Because of the high price of iron ore and falling downstream demand, China's steel industry fell into a major deficit last year, with a total loss of 3.4 billion yuan during the first 10 months of 2012.

The country's major steel companies - which account for 80 percent of total output - had combined profits of just 1.58 billion yuan for the whole year, a 98.22 percent year-on-year drop, according to figures released by the China Iron and Steel Association last week.

However, capacity still grew in 2012 and will reach more than 1 billion metric tons, according to the association.

Against this tough trading environment, it is the quality of TISCO's high-end products that have meant it has been able to keep its head above water, while many in the industry have floundered, according to its chairman, Li Xiaobo.

"We consider our technological innovation is the key to upgrading our products to be competitive in the market.

"People always say that China's steel market is severely oversupplied, but in fact we still have to rely on imports for top high-end steel products," he said.

As the first stainless steel producer in China, the company has witnessed the development of the sector in the country, the world's biggest producer and consumer.

"Chinese stainless producers have to accelerate the level of their technological innovation to create a sustainable development model, especially when the country's stainless steel capacity has already exceeded demand, leading to fierce competition," added Li.

TISCO owns 10 million tons of capacity of which 3 million are stainless steel.

During the first three quarters of 2012, the company exported 250,000 tons of stainless steel to Europe and the United States, a 5 percent rise year-on-year.

The company plans to increase its stainless steel exports by 52 percent to 500,000 tons this year.

Li Huifeng, a senior official in its technology center, added that the company has spent heavily on research and development to raise its innovation levels, "which has helped us realize our current position in the market".

That investment has included spending 200 million yuan on two experimental platforms for technology research and new product development in the past two years.

Another 200 million yuan was spend on lab equipment.

"Technological innovation is a long-term process which should not be expected to make instant profits," said Li Huifeng.

"Despite this being a bad time for the industry as a whole, the company has continued to focus on spending on innovations."

Since 2001, TISCO has been investing about 5 percent of its sales every year on R&D.

It also spends 30 million yuan a year on bonuses to staff who make the biggest contributions to that innovation effort.

Domestic steel product prices fell about 14 percent last year because of the weak market.

However, TISCO's steel prices have increased by about 11 percent on average, thanks to its focus on high added-value products.

The competition in China's steel industry has expanded significantly in recent years.

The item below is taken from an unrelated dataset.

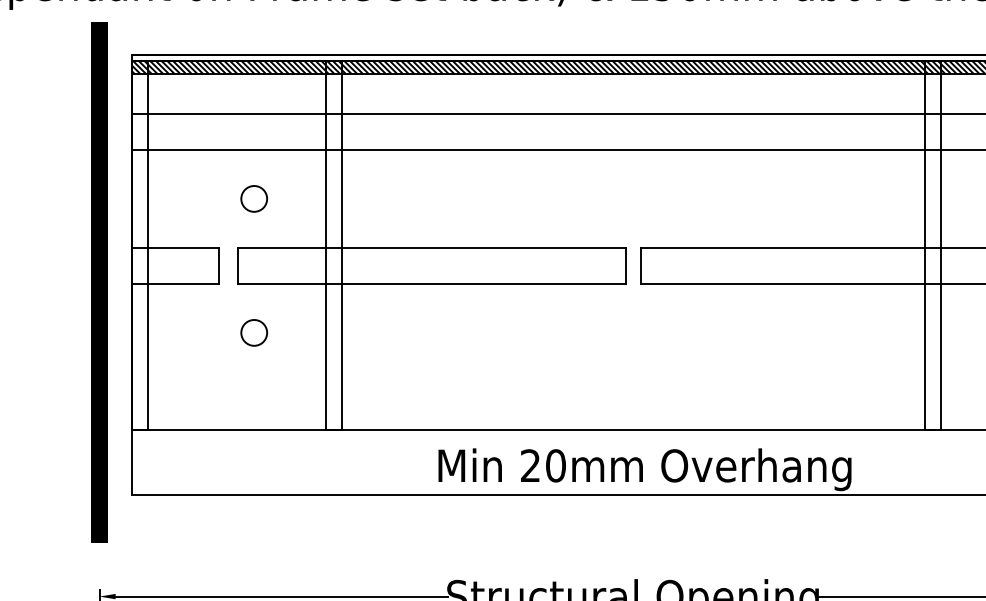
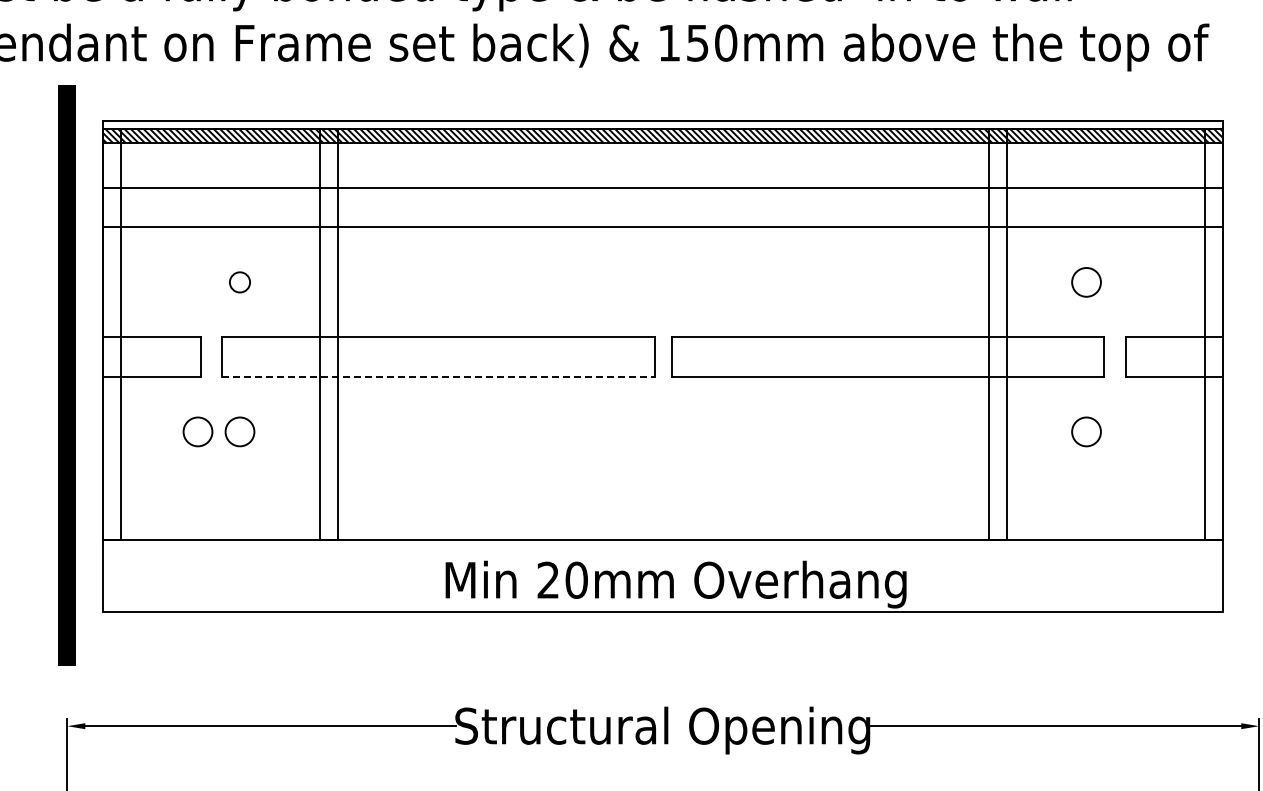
circle: (253, 199) -> (239, 282), size x0.7
line: (432, 283) -> (439, 376), solid -> dashed
circle: (216, 332) -> (197, 431), added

Many more of its major steel players are seeking to make investments in upstream resources overseas, such as in Australia and Africa.

The rising price of iron ore, which has been dominated by the international giants for a long time, has forced Chinese companies to look for resources from around the world to reduce their costs.

However, finding the right investment target hasn't been easy, and many investments in mining businesses overseas have failed.

TISCO has been expanding its operations into upstream mining, but within China.

Construction of an iron ore mine will be completed this year and start production in Luliang in Shanxi.

The group owns several mines in Shanxi, which can provide about half of its iron ore supply.

By the end of 2015, the company plans to be able to supply 70 percent of its own iron ore to reduce raw material costs.

The company has also created a more reliable imported supply of nickel, an important element in stainless steel production.

It says it aims to have high-end products account for up to 90 percent of its products portfolio.